Les patientes risqueraient-elles une contamination par le virus du HPV lors d’un simple examen échographique ? Les sondes d’échographie endo-cavitaires vaginales et endo-rectales ne seraient pas suffisamment nettoyées et désinfectées, révélait un article du Parisien daté du 26 octobre dernier, basé sur un rapport rendu à la ministre de la Santé.

« Ce sujet est débattu depuis plusieurs années », souligne le Pr Jean-Christophe Lucet. « Depuis décembre 2007, les recommandations correspondent, après l’examen de la patiente, à une désinfection de la sonde à l’aide d’une lingette imbibée d’un détergent et désinfectant, si la gaine protectrice qui enveloppe la sonde n’est pas rompue. » Ce que le spécialiste nomme « une désinfection de niveau 1 ». Le risque de contamination est alors « extrêmement faible, voire nul ». Mais alors par quelles voies la contamination peut-elle se produire ?

L’environnement de la sonde, véritable contaminant

La véritable source d’inquiétude se situe ailleurs. « On a beaucoup focalisé le débat autour de la sonde alors que l’environnement de l’examen recèle de bien plus grands risques de contamination », indique-t-il. « Il est tout à fait possible de se contaminer ou de contaminer une patiente avec ses mains par exemple ou avec l’environnement de l’examen, comme le clavier de l’échographe. »

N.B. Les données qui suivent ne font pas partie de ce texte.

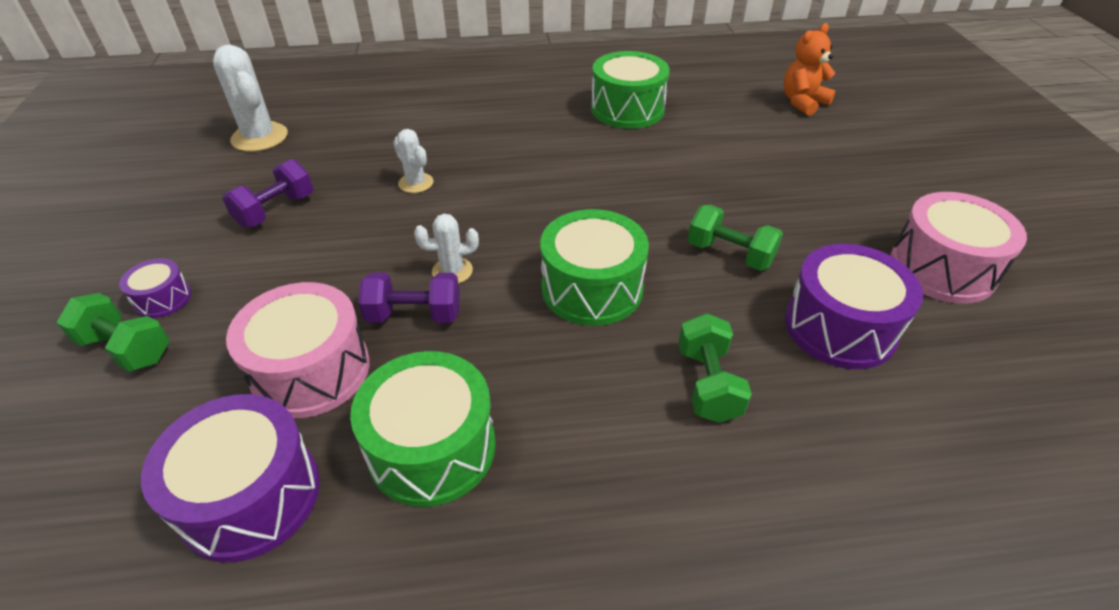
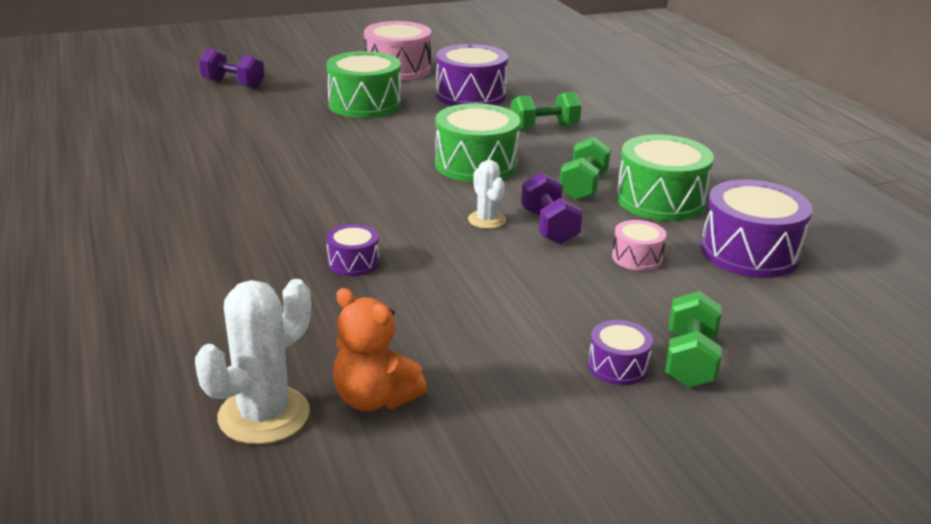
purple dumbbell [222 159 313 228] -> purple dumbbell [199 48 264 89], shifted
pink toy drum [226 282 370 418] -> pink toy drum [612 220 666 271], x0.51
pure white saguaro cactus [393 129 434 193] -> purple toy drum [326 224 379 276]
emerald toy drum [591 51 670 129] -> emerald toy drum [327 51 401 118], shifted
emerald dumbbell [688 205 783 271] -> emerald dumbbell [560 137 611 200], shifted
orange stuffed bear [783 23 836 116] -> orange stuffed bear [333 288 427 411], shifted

Dans une enquête menée auprès d’une quarantaine de centres d’examens, « nous avons constaté des erreurs dans la gestuelle vers le clavier de l’échographe ». Ainsi par exemple, la sage-femme, le gynécologue ou l’échographiste peuvent utiliser la même main (non gantée) pour utiliser le clavier et remettre une gaine en place sur la sonde. La main contamine alors le clavier faisant courir un risque aux patientes suivantes. Ces accidents restent très rares. Mais un récent audit réalisé sur 600 examens a mis en lumière « deux prélèvements positifs au HPV, tous deux réalisés sur le clavier de l’appareil », souligne le Pr Lucet.

Des changements de recommandations concernant l’hygiène des sondes ne seront donc pas suffisants si l’enchaînement de bonnes pratiques dans le geste n’est pas appliqué. Ainsi, « il faudrait une indépendance parfaite des deux mains, une pour le clavier et l’autre, gantée pour la sonde ». Ensuite, « une fois l’examen terminé, se laver les mains et changer de gants pour mettre une nouvelle gaine sur la sonde est également essentiel », conclut-il.